Ingredients: - 1 8 oz. pack pancit bihon noodles
- 1 cooked chicken breast, shredded
- 2 cups of chicken broth or 2 chicken bouillon cubes dissolved in 2 cups of water
- 1/4 cabbage, sliced into strips
- 1 onion, pealed and sliced
- 3 cloves of garlic, crushed and minced
- 1/3 cup scallions, cut into pieces
- 1 carrot, sliced into strips
- 2 tablespoons of cooking oil
- 3/4 cup diced celery
- 3 tablespoons soy sauce
- Salt and pepper to taste
- 5 pieces of calamansi or 1 lemon, sliced
Directions:
- Soak the pancit bihon noodles to soften for 10 minutes
- Grease a large pan or wok with oil. Sauté garlic and onions.
- Add the chicken broth, the shredded chicken breast and all the vegetables until cooked.
- Mix in the pancit bihon noodles and add the soy sauce, cook for about 5 minutes or until the noodles are soft.

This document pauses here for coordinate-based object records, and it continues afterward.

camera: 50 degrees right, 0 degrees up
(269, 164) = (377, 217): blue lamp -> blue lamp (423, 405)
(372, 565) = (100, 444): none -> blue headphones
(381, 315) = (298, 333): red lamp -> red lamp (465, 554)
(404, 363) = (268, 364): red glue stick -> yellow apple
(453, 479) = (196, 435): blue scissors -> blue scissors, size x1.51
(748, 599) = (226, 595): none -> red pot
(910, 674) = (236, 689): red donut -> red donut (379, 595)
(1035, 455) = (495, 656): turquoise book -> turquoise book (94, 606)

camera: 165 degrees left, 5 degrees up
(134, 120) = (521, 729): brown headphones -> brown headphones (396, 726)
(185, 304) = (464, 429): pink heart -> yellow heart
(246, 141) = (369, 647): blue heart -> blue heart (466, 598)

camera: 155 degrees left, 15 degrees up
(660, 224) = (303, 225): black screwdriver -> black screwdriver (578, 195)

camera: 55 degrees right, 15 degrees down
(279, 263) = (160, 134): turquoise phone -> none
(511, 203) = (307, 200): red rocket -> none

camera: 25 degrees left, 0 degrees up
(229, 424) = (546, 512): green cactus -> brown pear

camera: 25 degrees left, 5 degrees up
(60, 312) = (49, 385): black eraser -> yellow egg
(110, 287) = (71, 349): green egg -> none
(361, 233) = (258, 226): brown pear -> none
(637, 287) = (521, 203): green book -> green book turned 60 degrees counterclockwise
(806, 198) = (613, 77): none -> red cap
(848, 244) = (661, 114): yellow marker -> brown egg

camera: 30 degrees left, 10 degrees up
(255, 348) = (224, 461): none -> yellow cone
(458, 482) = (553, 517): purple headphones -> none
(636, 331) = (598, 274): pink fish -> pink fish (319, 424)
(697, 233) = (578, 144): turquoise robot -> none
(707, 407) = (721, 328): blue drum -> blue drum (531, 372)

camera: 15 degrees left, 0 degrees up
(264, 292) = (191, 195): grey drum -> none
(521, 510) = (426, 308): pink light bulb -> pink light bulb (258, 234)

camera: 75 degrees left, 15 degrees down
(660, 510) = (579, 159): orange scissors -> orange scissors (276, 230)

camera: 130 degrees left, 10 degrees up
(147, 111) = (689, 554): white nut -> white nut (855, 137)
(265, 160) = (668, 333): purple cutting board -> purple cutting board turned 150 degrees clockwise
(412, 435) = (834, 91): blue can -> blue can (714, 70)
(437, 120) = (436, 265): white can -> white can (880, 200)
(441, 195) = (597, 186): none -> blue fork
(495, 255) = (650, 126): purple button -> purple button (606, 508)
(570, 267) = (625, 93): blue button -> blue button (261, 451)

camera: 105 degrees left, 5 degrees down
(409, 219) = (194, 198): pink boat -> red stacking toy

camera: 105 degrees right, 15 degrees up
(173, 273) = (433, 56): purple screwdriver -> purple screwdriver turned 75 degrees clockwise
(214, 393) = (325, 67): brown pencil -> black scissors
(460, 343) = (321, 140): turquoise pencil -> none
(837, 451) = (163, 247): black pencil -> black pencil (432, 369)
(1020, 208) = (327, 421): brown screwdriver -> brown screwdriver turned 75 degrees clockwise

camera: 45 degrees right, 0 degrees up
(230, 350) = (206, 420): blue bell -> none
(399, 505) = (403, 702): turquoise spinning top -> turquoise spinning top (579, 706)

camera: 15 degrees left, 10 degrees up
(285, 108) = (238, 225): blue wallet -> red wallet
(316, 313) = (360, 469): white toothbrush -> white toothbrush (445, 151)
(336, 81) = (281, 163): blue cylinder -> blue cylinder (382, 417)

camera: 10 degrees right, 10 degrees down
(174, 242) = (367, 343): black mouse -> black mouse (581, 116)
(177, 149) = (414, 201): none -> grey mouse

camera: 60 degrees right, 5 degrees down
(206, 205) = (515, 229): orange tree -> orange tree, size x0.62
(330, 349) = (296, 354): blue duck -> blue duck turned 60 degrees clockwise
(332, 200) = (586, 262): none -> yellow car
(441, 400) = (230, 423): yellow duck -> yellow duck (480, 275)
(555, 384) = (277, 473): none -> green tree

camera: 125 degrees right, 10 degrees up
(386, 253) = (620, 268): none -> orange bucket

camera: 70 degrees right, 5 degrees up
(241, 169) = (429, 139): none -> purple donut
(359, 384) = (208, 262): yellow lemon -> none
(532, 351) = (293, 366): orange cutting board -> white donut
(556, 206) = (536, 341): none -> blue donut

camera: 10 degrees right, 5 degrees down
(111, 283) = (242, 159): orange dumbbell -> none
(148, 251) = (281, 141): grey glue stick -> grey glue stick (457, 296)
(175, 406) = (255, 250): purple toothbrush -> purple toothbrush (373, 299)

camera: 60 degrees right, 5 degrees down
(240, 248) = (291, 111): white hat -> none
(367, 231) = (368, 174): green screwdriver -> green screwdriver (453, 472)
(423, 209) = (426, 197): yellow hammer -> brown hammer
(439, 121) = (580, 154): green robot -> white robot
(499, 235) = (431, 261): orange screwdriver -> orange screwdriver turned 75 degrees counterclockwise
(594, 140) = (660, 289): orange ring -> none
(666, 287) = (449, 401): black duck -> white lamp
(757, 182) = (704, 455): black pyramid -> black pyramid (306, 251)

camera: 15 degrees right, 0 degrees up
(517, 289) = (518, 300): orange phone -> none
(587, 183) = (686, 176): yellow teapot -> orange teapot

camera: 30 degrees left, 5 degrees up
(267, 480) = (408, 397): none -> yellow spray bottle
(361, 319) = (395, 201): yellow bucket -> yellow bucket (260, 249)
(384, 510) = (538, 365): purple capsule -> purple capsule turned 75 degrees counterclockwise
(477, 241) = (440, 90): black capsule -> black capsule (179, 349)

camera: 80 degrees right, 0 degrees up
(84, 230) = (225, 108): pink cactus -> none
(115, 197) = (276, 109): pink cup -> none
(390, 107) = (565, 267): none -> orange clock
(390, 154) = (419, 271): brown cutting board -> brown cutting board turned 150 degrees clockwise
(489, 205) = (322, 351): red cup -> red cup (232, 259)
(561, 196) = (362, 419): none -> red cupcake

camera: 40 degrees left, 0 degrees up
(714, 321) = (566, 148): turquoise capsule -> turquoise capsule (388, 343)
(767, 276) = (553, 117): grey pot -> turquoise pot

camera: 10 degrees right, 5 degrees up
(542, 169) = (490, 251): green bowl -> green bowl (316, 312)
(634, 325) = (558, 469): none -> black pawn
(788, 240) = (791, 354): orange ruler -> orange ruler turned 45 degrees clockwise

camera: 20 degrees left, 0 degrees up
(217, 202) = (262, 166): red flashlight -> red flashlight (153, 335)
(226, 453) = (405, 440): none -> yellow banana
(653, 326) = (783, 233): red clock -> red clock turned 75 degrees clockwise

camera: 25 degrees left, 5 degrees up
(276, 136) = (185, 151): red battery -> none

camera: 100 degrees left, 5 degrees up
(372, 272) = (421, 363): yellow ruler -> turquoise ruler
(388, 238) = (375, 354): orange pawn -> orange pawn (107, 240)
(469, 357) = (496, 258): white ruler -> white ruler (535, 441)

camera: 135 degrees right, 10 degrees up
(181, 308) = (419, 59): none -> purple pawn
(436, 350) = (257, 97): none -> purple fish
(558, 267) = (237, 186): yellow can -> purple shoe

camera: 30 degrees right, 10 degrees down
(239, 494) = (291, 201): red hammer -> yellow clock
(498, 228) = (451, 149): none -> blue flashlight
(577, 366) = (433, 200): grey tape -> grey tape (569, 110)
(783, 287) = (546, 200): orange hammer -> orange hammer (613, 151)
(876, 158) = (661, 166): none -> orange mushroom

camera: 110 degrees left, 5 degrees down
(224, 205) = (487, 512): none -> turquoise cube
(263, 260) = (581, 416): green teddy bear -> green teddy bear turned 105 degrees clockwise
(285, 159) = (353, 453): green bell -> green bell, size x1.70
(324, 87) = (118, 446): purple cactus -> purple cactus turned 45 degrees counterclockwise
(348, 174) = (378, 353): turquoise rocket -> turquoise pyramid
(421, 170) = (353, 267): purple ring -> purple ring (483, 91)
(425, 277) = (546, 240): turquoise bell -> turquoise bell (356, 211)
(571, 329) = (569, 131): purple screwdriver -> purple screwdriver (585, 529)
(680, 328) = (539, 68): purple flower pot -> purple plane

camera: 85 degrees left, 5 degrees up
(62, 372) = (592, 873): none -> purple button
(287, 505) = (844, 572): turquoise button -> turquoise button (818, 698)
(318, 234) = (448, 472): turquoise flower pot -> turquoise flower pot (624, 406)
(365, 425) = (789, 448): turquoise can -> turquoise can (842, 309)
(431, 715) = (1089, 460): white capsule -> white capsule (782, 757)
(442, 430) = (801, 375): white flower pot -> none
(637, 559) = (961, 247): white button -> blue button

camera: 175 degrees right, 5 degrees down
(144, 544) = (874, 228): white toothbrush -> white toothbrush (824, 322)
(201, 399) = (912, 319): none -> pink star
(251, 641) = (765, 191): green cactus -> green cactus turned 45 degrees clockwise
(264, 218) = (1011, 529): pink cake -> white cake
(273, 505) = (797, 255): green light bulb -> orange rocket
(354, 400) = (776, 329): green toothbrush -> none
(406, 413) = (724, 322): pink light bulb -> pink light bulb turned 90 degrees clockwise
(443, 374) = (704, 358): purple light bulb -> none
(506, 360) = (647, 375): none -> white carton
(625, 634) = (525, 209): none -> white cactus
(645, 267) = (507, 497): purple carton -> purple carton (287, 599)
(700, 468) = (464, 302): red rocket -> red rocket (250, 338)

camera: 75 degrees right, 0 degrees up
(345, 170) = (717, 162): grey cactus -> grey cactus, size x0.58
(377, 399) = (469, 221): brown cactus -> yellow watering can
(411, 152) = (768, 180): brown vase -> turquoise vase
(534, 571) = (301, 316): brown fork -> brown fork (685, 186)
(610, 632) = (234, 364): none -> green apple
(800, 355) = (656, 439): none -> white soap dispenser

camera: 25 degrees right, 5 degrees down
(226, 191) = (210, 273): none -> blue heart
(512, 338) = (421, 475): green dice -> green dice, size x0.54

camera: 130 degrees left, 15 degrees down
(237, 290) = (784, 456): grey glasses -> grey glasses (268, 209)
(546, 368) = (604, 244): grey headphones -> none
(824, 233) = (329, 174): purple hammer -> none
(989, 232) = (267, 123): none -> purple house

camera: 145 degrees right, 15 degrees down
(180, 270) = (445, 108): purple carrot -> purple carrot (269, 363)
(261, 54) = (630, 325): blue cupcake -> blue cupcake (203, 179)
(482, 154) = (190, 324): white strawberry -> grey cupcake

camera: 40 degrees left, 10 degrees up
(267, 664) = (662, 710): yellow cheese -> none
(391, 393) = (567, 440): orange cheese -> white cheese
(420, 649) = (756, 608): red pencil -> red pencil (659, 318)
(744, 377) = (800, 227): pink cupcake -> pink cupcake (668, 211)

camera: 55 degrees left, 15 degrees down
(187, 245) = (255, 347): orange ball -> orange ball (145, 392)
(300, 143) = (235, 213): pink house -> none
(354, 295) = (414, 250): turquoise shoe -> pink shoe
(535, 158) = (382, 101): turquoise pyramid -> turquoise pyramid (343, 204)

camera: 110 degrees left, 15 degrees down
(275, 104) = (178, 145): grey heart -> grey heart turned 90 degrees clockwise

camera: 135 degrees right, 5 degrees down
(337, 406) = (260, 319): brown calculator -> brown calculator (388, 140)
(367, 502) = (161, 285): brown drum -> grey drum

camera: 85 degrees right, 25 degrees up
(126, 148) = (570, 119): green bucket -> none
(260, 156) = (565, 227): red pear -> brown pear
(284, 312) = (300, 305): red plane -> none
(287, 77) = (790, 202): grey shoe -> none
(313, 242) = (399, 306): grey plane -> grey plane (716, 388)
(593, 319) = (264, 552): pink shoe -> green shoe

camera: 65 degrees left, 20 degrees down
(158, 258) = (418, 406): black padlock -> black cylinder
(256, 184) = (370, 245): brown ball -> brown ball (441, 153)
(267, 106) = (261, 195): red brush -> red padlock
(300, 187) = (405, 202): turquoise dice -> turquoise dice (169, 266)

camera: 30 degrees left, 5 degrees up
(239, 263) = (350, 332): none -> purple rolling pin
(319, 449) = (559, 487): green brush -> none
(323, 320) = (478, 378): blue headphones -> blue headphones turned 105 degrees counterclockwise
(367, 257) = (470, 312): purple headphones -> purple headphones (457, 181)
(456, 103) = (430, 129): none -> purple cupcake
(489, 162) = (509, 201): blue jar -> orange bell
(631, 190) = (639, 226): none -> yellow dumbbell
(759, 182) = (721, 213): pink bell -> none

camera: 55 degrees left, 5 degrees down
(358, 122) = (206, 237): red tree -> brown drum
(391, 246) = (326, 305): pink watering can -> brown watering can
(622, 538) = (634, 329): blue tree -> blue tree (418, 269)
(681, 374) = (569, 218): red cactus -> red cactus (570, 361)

- Salt and pepper to taste.
- Serve hot with sliced calamansi on the side.
DAVID MENDOZA
I read one of her essays in Philippine food and culture entitled “ Culture Ingested on the Indigenization of Philippine Food” and it talks about the evolution of our Philippine Cuisine because of the influences of other countries. I pick up a dish that was stated in her essay and this is Pancit, which is one of the most common dishes in our country. Pancit was known for its common saying “ Pampahaba ng buhay” ( long- life). According to the essay, pancit that from a Chinese noodle dish, is now the signature of many town or region ( pancit Malabon, pancit Marilao, pancit habhab of Lucban), and of many individual ( pamcit ni Aling Nena). Pancit has now different versions because it is so popular in our country that's why some of the regions want to make pancit in their own version. Pancit is a noodles from Chinese cuisine that is generally cooked with meat and vegetables to flavor the noodles. Filipino pancit has local meats and vegetables -and a few other things not found in Chinese cooking at all. Pancit bihon is the most common pancit that was eaten in our family. Filipino cuisine has a great impact on our culture because definitely, we are a Filipino. We are also a food lovers so that's why we want to explore more recipes to recognize other Filipino foods. Filipino foods has a special way to make us happy with the deliciousness of the food. Although, there are some foreign cuisine in our country but it helps to evolve and improve the Filipino cuisine.
ALLISON PIQUERO
Doreen Fernandez wrote an essay about our dish Pancit. In Filipino cuisine, pancit or pansit are noodles. Noodles were introduced into the Philippines by the Chinese and have since been adopted into local cuisine. The term pancit is derived from the Hokkien pian i sit which literally means "convenient food. Different kinds of noodles can be found in Filipino supermarkets which can then be cooked at home. Noodle dishes are also standard fare in local restaurants. Food establishments specializing in noodles are often referred to as panciterias. As you can see pansit is a very common dish in the Philippines it is also very common when celebrating a birthday in the Philippines. Pansit is not very expensive so I think that’s why Filipino likes it. Here’s the way how to cook delicious Pansit and it’s very easy: Place the rice noodles in a large bowl, and cover with warm water. When soft, drain, and set aside. Heat oil in a wok or large skillet over medium heat. Saute onion and garlic until soft. Stir in chicken cabbage, carrots and soy sauce. Cook until cabbage begins to soften.
“PAELLA”
INGREDIENTS:
- 2 tablespoons olive oil
- 3/4 pound medium shrimp, peeled and deveined
- 1 (12 ounces) chicken sausage, sliced in 1/2-inch rounds
- 1 medium onion, finely chopped
- 2 cloves garlic, minced
- 1 1/2 cups long-grain rice
- 1/4 teaspoon paprika
- 1/4 teaspoon ground turmeric
- 1 can (14.5 ounces) diced tomatoes
- 2 cans (14.5 ounces each) reduced-sodium chicken broth
- Coarse salt and ground pepper
- 1 cup frozen green peas, thawed
- Directions:
- In a heavy 12-inch saute pan, heat 1 tablespoon oil over medium-high heat. Cook shrimp until just pink on both sides, 4 to 5 minutes (do not overcook). Transfer to a plate.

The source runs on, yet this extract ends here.